Arme immer ärmer

Bericht der Bundesregierung: Soziale Unterschiede in den letzten sechs Jahren gewachsen. Kinder von Armut besonders betroffen. Geringere Bildungschancen.
 
Die Reichen werden reicher, die Armen ärmer. Diese vernichtende Bilanz der sechsjährigen SPD-Grünen-Regentschaft zieht der am Wochenende bekannt gewordene Armutsbericht der Bundesregierung. Ursprünglich sollte der Report zu den »Lebenslagen in Deutschland« erst nach der nordrhein-westfälischen Landtagswahl Mitte nächsten Jahres vorgelegt werden. Nun berichtete der Spiegel jedoch am Sonntag bereits über die wichtigsten Ergebnisse. Und diese sind, wie von Anti-Hartz-Demonstranten und sozialen Initiativen erwartet, verheerend. Der Anteil der von Armut betroffenen Haushalte stieg seit Regierungsantritt 1998 von 12,1 auf 13,5 Prozent. Der EU zufolge gilt als arm, wem bis zu 60 Prozent des mittleren Einkommens aller vergleichbaren Haushalte zur Verfügung steht. Laut Spiegel summiert sich das bei einer vierköpfigen Familie einschließlich aller staatlichen Zuschüsse auf lediglich rund 1550 Euro im Monat. Jede siebte Familie muß mit dieser Summe oder noch weniger auskommen.

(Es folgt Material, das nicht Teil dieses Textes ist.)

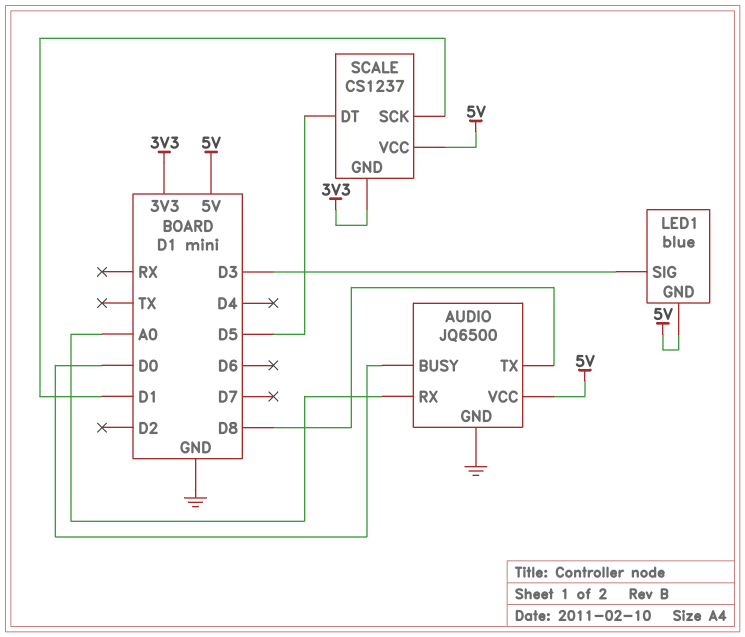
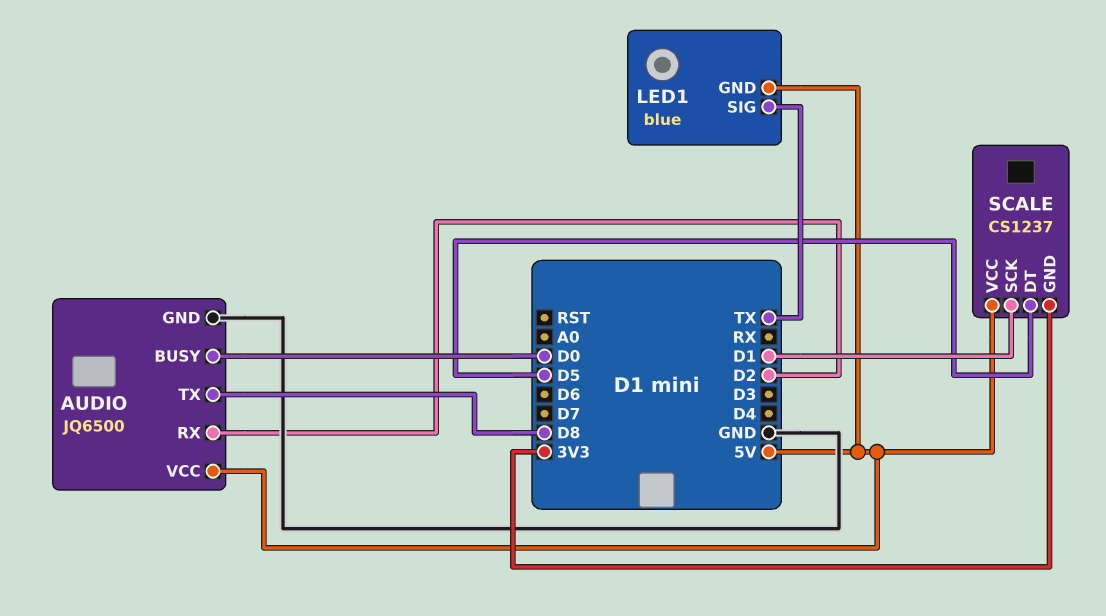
AUDIO pin RX: A0 -> D2
LED1 pin SIG: D3 -> TX

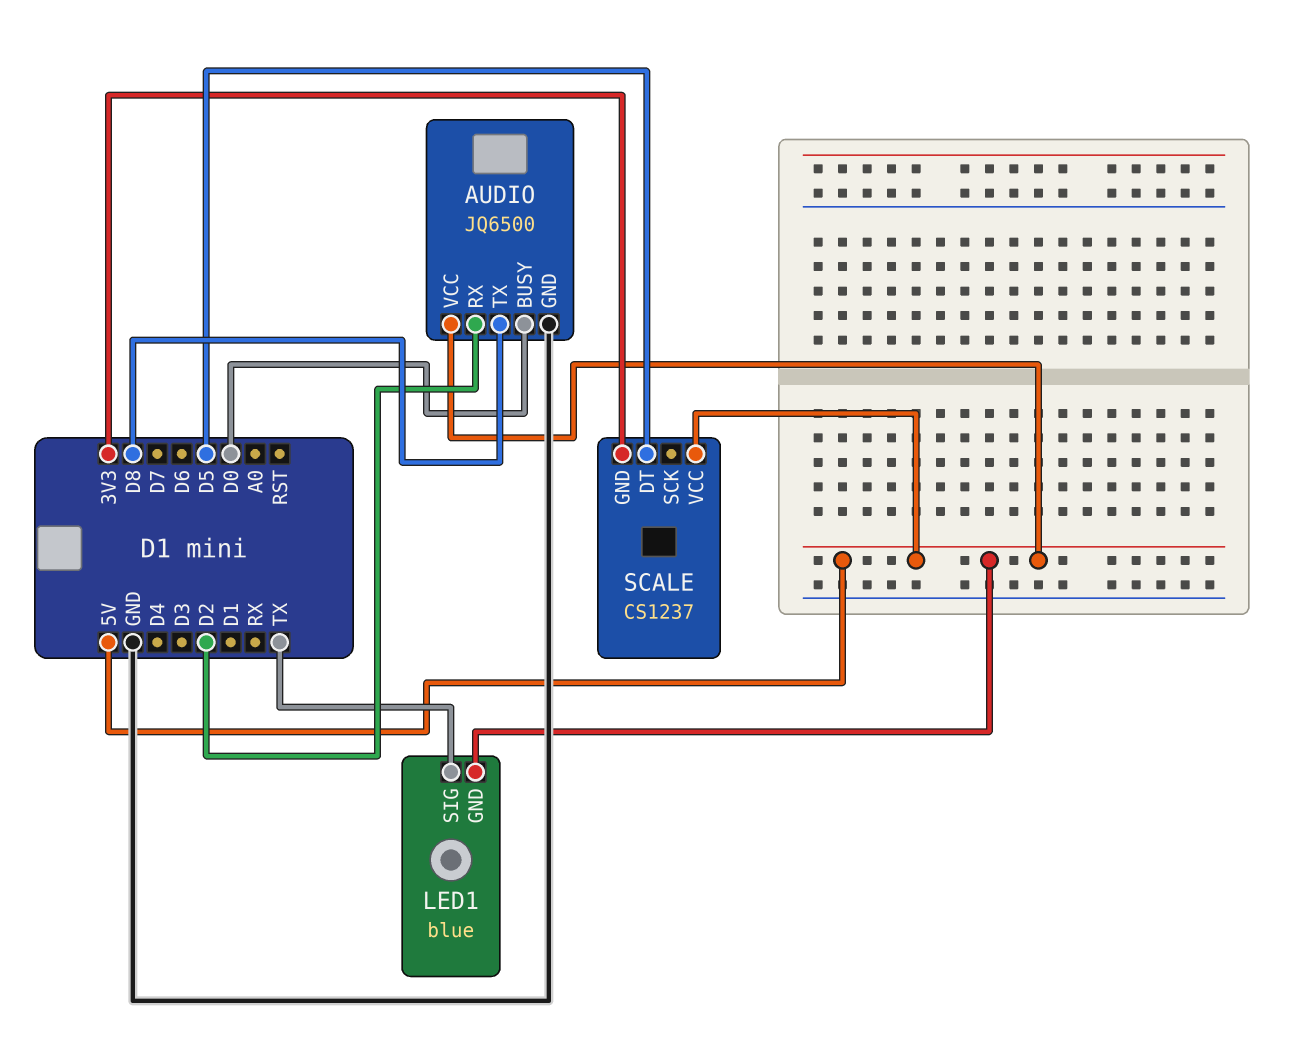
SCALE pin SCK: D1 -> none

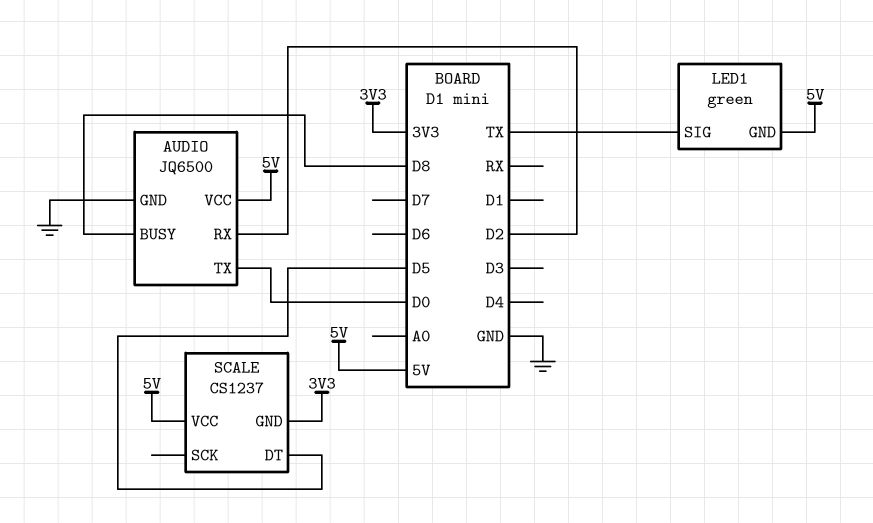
AUDIO pin BUSY: D0 -> D8
AUDIO pin TX: D8 -> D0
LED1: blue -> green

Die gegenteilige Entwicklung ist bei den Reichen dieses Landes auszumachen. Die oberen zehn Prozent aller Haushalte besitzen 47 Prozent des Nettovermögens – das sind zwei Prozent mehr als vor sechs Jahren. Zum Vergleich: die untere Hälfte besitzt lediglich vier Prozent (1998: 4,4 Prozent). Bei insgesamt fünf Billionen Euro Nettovermögen – fast 20-mal soviel wie das Volumen des Bundesetats – verfügt jeder Haushalt statistisch gesehen über 133 000 Euro. Nur werden viele dieses Geld bei sich vergeblich suchen. Stattdessen wächst die Verschuldung dramatisch zu: Mit 3,13 Millionen ist die Zahl der überschuldeten Privathaushalte gegenüber 1999 um 13 Prozent gewachsen.
Und es sind die Jüngsten, die am meisten unter dieser Entwicklung zu leiden haben. Während sich der Anteil der Armen unter den über 65jährigen in den vergangenen sechs Jahren von 13,3 auf 11,4 Prozent verringerte, stellen Minderjährige laut Bericht mit 1,1 Millionen die »mit Abstand größte Gruppe« unter den Sozialhilfeempfängern. Zudem sind die Bildungschancen von Kindern reicher Eltern deutlich höher. Diese haben dem Regierungsreport zufolge 7,4 mal größere Möglichkeiten, ein Studium aufzunehmen, als Kinder aus einem Elternhaus mit niedrigem sozialen Status.
Der Armutsbericht, erst der zweite seiner Art, weist noch auf eine andere Tatsache hin, die u.a. mit dem unterschiedlichen Zugang zu Bildung in Zusammenhang stehen dürfte: Die Grenzen zwischen den Klassen und Schichten sind, zumindest von unten nach oben, äußerst undurchlässig. So schafft es ein Drittel der armen Haushalte auch nach Jahren nicht, ihre Lage zu verbessern. Aus der Mittelklasse steigen ebenfalls nur ganz wenige in die Oberschicht auf.
Die ersten Reaktionen der Bundesregierung lassen indes nicht auf einen durch den Bericht hervorgerufenen Sinneswandel schließen. Die Bundesrepublik sei »besser durch die Krise gefahren, als andere Länder«, behauptete ein Sprecher des Sozialministeriums am Samstag, um dann die üblichen neoliberalen Konzepte anzupreisen. Für eine durchgreifende Veränderung der Einkommens- und Vermögensverhältnisse sei ein größeres Wachstum der Wirtschaft vonnöten. Mit der »Agenda 2010« habe die Regierung »die Herausforderung durch den demographischen Wandel und die Globalisierung angenommen«, fabulierte der Sprecher. Zum Bericht selbst wollte er nicht Stellung beziehen, da dieser im Kabinett noch nicht behandelt worden sei. Die Folgen dieser Politik werden indes deutlich, wenn man den aktuellen Spiegel nur ein paar Seiten weiter blättert. »Die Angst vor gewaltsamen Ausschreitungen gegen Arbeitsagenturen wächst«, heißt es dort.